A few months ago, I wrote about the heroic potential that awaited a pre-World Cup Wayne Rooney: the sporting globe was his to conquer, and his outstanding form seemed every inch prepared to deliver. Fortunes rise and fall speedily in the realm of football, but this is tragedy at terminal velocity: fast-forward a dismal summer, and the striker’s star has utterly imploded, both on and off the pitch. Remember that Nike advert, the one we all hoped presciently prophetic, with Rooney adulated and knighted? Well, it was spot on. Pity, though, because it is the satanic, post-apocalyptic and fiery version of the future that has careered and melded so seamlessly into the player’s nightmarish present.

Truth is, Rooney’s stunning decision to quit United is even more astonishing than his decision to patronize that Bolton call-girl. Like it or not, the modern footballer is an amoral animal, often revelling more in his playboy vices than in his playing victories: we fans can stomach a scandal or two, so long as the goals and wins keep coming, of course. Look at Terry and Cole and Gerrard, as leading examples, among countless other cases of unscrupulous, uncivil behaviour. Rooney, though, seems to have emerged from his embarrassing, self-created crisis by lashing out in the most illogical, counterintuitive manner: he’s bitten off the hand that feeds him, and he’s swallowed it down whole.

His temerity to cross the Old Trafford Godfather is as nonsensical as it is idiotic: Ferguson has never tolerated insubordination or misconduct, but even he is willing to grant absolution to Rooney’s enormous talent. We do not yet know for sure why exactly the player wants to leave: for one thing, a heinous hop across town to City hardly alleviates the problem of media intrusion, does it? And Chelsea is a no-go, with Rooney allegedly (and peculiarly provincially) suggesting that ‘the London lifestyle’, whatever this means, is not for him. Forget the Spanish clubs, too, which all require new recruits to learn their language: you can barely imagine philologists running for their textbooks (and earmuffs, probably) at the sound of some Scouse-Catalan pidgin, can you?

Ferguson’s powerful rhetoric has now placed the ball firmly in Rooney’s penalty area: does he evince himself the shallow, callous, greedy and vapid character that he has, often unfairly, been intimated to be? Or can he restore a shred of dignity, and re-rail his life and career: there can surely be no better club, or manager, to provide the pastoral guidance that Rooney so badly needs. The coming months are a pivotal fulcrum of his history as a professional footballer- the wrong choice now will cripple him forever, and I fear that a United exit, evermore likely, will represent a moment of harrowing remorse when all the dust eventually settles.
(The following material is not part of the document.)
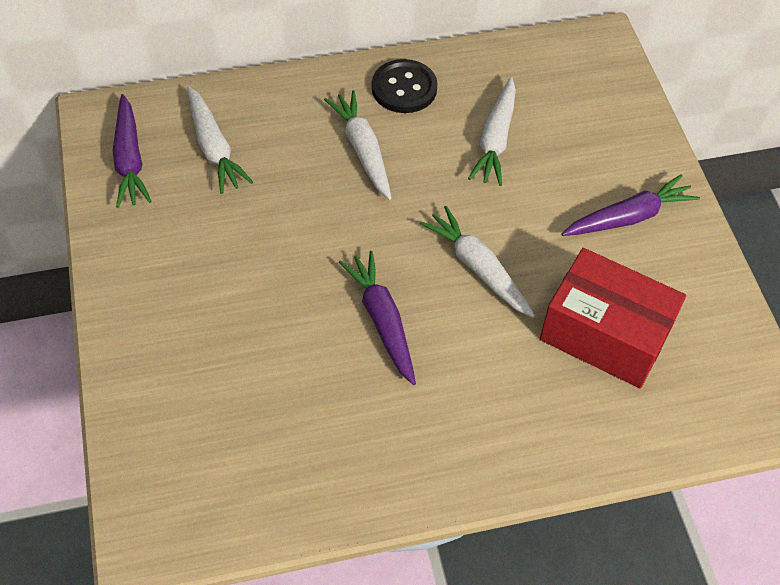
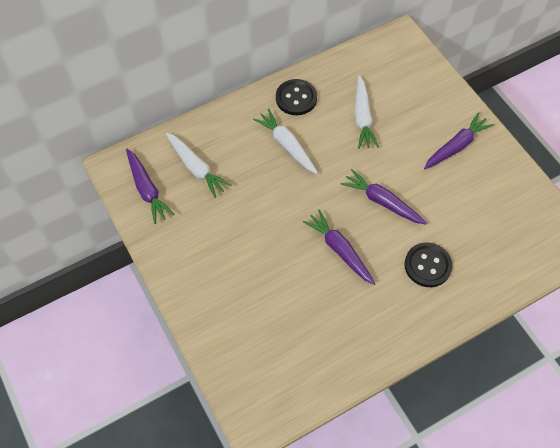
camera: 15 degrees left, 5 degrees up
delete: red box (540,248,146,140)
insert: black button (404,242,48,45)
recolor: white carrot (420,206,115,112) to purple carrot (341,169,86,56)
Rooney’s fatal flaws have never been so prevalent: he is immature, unthinking, and has far too much money for a man of his age. But tragedy might yet be averted: to remain at Old Trafford could rescue Rooney from the brink of personal and professional meltdown, because you gravely sense that his erratic soul is teetering on the precipice of some very dark places. For the sake of football fans everywhere, we should hope that the fragmented jigsaw of his inestimable ability has not been dissembled beyond repair.

United offers a sanctuary that Rooney simply cannot afford to depart: only as a Red Devil can he chase away all those demons.